Cardiologists have long wondered if they should treat older patients as aggressively as they do younger ones. A new study shows that for at least one segment of the 80-and-over demographic, they should consider it.
In a study that was presented at the American College of Cardiology meeting in March, doctors from Norway reported that patients with certain heart problems who are healthy enough to undergo a procedure to restore blood flow to their heart (stenting) do better having the procedure than just being treated with medication.
“Age is a moving target. Some 80 year olds are healthier than others and we should not make treatment decisions based on age alone. Many people are still enjoying life over 80 and want and deserve the best possible health outcomes we can give them,” says Cleveland Clinic cardiologist Samir Kapadia, MD, commenting on the study.
This study looked at 457 patients who were age 80 and up and have unstable angina (chest pain that happens suddenly and that usually means the heart is not getting enough blood flow or oxygen; it can lead to a heart attack) or Non-ST segment elevation myocardial infarction (NSTEMI) (a type of heart attack). Patients were assigned randomly to receive either medication or stenting.
The study looked at how many patients went on to have a heart attack, need to have another heart procedure performed urgently, had a stroke or died in the following year and a half, and produced an average score for any of these things to happen.
It found that 41 percent of the patients who received the more aggressive treatment had any of these problems in this time frame, compared to 61 percent of those treated with medication only.
Specifically, heart attacks occurred in 17 percent of the aggressively treated group and 30 percent of the other group. Only 2 percent in the aggressive group needed an urgent heart procedure to restore blood flow, compared to 11 percent in the other group.
“These results show there is a considerable difference – 35 percent of patients benefitted from the procedure. That is much higher than we would have expected and it shows that older adults can achieve good outcomes,” Dr. Kapadia says.
Older patients are often treated more cautiously than younger ones because they have other health problems that complicate their overall outlook. However, Dr. Kapadia stresses that age is only one predictor of outcomes.
“If you look at all the information that we have today about heart problems, it is very clear that restoring blood flow helps patients, no question about it,” Dr. Kapadia says. “The question being asked here was whether our oldest patients see the same results, and clearly they do.”
Dr.

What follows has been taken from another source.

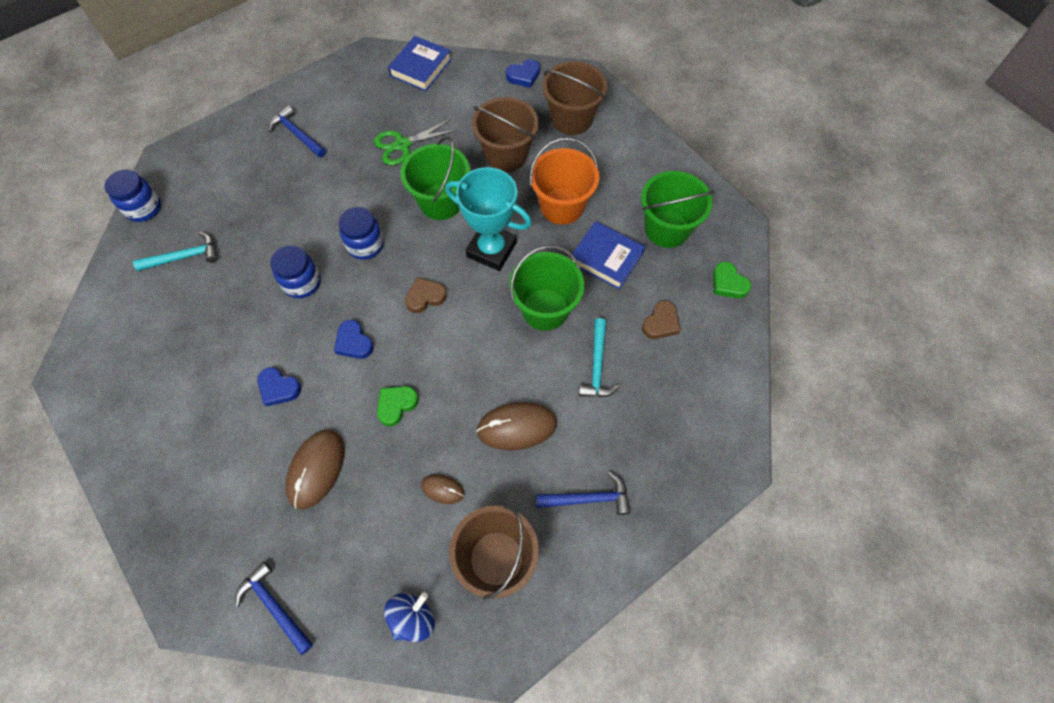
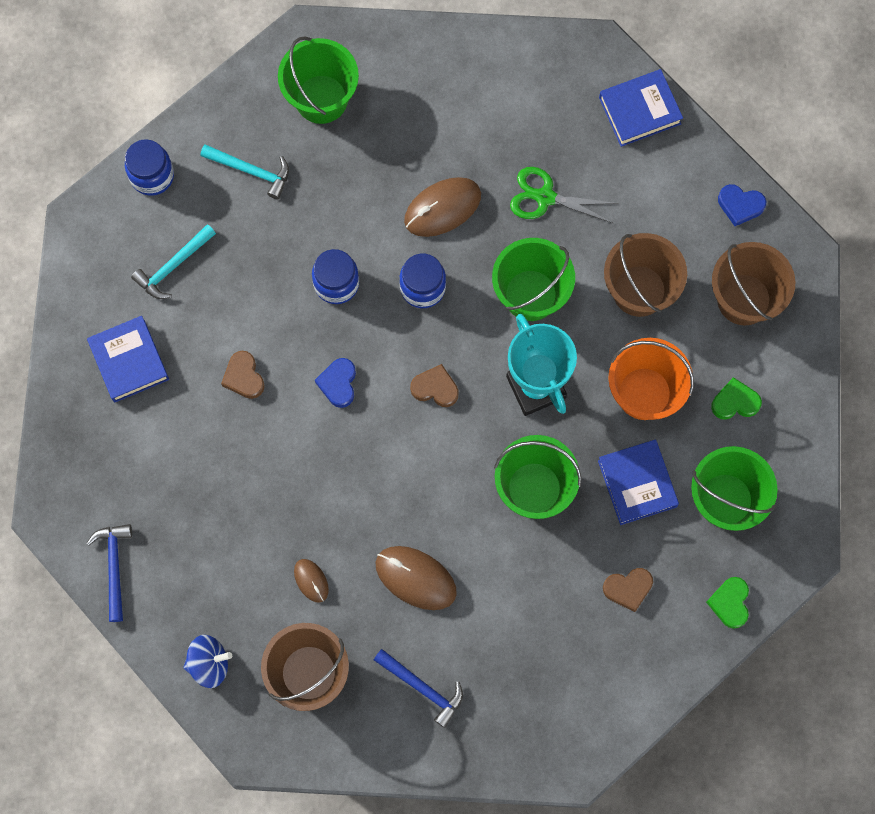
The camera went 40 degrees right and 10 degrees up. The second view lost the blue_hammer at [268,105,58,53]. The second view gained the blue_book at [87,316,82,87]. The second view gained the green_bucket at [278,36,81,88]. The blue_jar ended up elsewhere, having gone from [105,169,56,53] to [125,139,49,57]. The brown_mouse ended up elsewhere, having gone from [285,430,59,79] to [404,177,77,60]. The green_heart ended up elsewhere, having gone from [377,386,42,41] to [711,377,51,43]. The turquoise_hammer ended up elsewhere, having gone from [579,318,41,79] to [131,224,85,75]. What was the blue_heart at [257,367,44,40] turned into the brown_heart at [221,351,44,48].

Kapadia says that while the study results are interesting, they will not likely have a major impact on U.S. healthcare because physicians here are already likely to do more for patients, rather than less.
“This study would have changed our practice patterns a lot if the findings went the other way,” he says. “Our current practice is similar to what they found to be best, that if patients are able to withstand having a procedure to restore blood flow to their heart, we should do it.”
Of course, he adds, deciding who is healthy enough to undergo a procedure often comes down to physician judgment. “This is not something a computer can decide for us,” he says. “We have to talk to the patient and the family to discuss their expectations and their personal risk factors before we make any decisions.”